You can use profiler dry runs to find configurations for any of our backends, and also find backends compatible with your device and use case. You can also use the following functions in your code.

Finding configurations for CUTLASS FMHA/FNA

natten.get_configs_for_cutlass_fmha

get_configs_for_cutlass_fmha(input_tensor)

Returns CUTLASS FMHA configurations compatible with input tensor, if any.

Checks first if a CUDA tensor, and on a device with compute capability >= 5.0, and if so, returns forward pass configurations compatible with the specific compute capability, tensor dtype and head dim.

Each configuration for this operation is a tuple of two integers: (q_tile_size,kv_tile_size). These are arguments to natten.attention.

Parameters:

Name Type Description Default
input_tensor Tensor

Input torch tensor. Either Q, K, or V. Since NATTEN does not support GQA/MQA, or V with a different head dim, it doesn't make a difference which one is passed in.

required

Returns:

Type Description
List[Tuple[int, int]]

List of tuples of two integers corresponding to query and KV tile sizes.

natten.get_bwd_configs_for_cutlass_fmha

get_bwd_configs_for_cutlass_fmha(input_tensor)

Returns CUTLASS FMHA backward pass configurations compatible with input tensor, if any.

Checks first if a CUDA tensor, and on a device with compute capability >= 5.0, and if so, returns backward pass configurations compatible with the specific compute capability, tensor dtype and head dim.

Each configuration for this operation is a tuple of two integers: (backward_q_tile_size,backward_kv_tile_size). These are arguments to natten.attention.

Parameters:

Name Type Description Default
input_tensor Tensor

Input torch tensor. Either Q, K, or V. Since NATTEN does not support GQA/MQA, or V with a different head dim, it doesn't make a difference which one is passed in.

required

Returns:

Type Description
List[Tuple[int, int]]

List of tuples of two integers corresponding to query and KV tile sizes in the backward pass.

natten.get_configs_for_cutlass_fna

get_configs_for_cutlass_fna(input_tensor)

Returns CUTLASS FNA configurations compatible with input tensor, if any.

Checks first if a CUDA tensor, and on a device with compute capability >= 5.0, and if so, returns forward pass configurations compatible with the specific compute capability, tensor dtype and head dim, and according to the rank of the token layout (1D/2D/3D).

Each configuration for this operation is a tuple of two integer tuples: (q_tile_shape,kv_tile_shape). These are arguments to natten.na1d, natten.na2d, and natten.na3d.

Parameters:

Name Type Description Default
input_tensor Tensor

Input torch tensor.
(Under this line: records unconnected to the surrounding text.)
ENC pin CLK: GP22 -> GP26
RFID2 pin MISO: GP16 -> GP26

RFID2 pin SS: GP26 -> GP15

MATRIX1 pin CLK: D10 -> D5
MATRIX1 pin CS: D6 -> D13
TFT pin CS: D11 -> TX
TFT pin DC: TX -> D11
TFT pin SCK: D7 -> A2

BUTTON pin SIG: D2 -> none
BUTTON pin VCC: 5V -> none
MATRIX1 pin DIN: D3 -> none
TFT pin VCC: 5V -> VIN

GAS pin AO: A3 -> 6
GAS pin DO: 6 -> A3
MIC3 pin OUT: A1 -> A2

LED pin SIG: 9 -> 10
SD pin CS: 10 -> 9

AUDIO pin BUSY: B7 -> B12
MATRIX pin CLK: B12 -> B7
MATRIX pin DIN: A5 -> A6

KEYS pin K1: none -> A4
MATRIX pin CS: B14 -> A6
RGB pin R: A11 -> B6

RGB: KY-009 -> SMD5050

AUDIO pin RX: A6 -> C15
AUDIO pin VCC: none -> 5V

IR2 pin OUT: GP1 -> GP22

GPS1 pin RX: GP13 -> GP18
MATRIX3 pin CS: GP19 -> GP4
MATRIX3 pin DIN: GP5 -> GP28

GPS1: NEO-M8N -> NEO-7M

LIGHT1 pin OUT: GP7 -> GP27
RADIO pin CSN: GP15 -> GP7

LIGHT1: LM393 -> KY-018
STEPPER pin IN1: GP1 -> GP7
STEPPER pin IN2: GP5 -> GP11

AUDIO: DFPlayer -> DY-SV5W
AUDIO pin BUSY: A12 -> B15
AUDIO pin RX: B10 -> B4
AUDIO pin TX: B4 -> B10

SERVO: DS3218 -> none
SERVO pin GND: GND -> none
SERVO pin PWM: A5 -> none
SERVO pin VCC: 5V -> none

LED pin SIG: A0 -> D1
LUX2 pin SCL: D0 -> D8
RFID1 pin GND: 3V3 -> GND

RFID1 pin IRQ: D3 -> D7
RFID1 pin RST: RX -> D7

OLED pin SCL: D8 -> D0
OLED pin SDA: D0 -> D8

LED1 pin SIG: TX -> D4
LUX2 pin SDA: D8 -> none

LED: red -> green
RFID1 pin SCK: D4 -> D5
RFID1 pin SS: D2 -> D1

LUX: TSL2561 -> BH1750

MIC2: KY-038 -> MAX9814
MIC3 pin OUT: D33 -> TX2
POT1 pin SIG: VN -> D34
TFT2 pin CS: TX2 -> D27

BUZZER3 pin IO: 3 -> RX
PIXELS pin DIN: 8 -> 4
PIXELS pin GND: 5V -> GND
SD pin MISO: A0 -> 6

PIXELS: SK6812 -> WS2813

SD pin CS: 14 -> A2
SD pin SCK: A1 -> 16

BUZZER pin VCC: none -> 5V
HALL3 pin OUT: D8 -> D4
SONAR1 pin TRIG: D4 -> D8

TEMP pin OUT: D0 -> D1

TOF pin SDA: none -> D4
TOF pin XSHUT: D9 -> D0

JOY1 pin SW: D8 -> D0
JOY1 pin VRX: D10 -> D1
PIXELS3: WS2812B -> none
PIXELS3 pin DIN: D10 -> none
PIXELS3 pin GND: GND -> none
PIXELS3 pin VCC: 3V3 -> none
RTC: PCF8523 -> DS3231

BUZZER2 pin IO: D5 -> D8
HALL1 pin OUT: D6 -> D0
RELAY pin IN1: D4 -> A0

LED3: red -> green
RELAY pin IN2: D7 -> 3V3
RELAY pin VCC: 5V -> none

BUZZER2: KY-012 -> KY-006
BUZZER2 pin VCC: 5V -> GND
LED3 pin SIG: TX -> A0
Either Q, K, or V. Since NATTEN does not support GQA/MQA, or V with a different head dim, and NA operations require matching token layouts, Q, K, and V are guaranteed to have the same shape, therefore it doesn't make a difference which one is passed in.

required

Returns:

Type Description
List[Tuple[tuple, tuple]]

List of tuples of two integer tuples corresponding to query and KV tile shapes.

natten.get_bwd_configs_for_cutlass_fna

get_bwd_configs_for_cutlass_fna(input_tensor)

Returns CUTLASS FNA backward pass configurations compatible with input tensor, if any.

Checks first if a CUDA tensor, and on a device with compute capability >= 5.0, and if so, returns backward pass configurations compatible with the specific compute capability, tensor dtype and head dim.

Each configuration for this operation is a tuple of two integers: (backward_q_tile_shape,backward_kv_tile_shape). These are arguments to natten.na1d, natten.na2d, and natten.na3d.

Parameters:

Name Type Description Default
input_tensor Tensor

Input torch tensor. Either Q, K, or V. Since NATTEN does not support GQA/MQA, or V with a different head dim, and NA operations require matching token layouts, Q, K, and V are guaranteed to have the same shape, therefore it doesn't make a difference which one is passed in.

required

Returns:

Type Description
List[Tuple[tuple, tuple]]

List of tuples of two integer tuples corresponding to query and KV tile shapes in the backward pass.

Hopper FNA / FMHA

Supported modes

  • Inference (forward pass)
  • Training (backward pass)

Hopper FNA performance sample

Performance levels of Hopper FNA as of version 0.20.0.

Based on CUTLASS's Hopper FMHA kernel (3.X API), this backend offers non-persistent, warp-specialized cooperative, and warp-specialized ping-ponging kernels, similar to Flash Attention 3. This kernel exhibits similar forward-pass performance to Flash Attention 3.

This backend does not fuse multi-dimensional tiling into the kernel, and instead uses Token Permutation.

Finding configurations

You can use profiler dry runs to find configurations for any of our backends, and also find backends compatible with your device and use case. You can also use the following functions in your code.

Finding configurations for Hopper FMHA/FNA

natten.get_configs_for_cutlass_hopper_fmha

get_configs_for_cutlass_hopper_fmha(input_tensor)

Returns Hopper FMHA configurations compatible with input tensor, if any.

Checks first if a CUDA tensor, and on a Hopper datacenter GPU (SM90; compute capability 9.0), and if so, returns forward pass configurations compatible with the tensor dtype and head dim.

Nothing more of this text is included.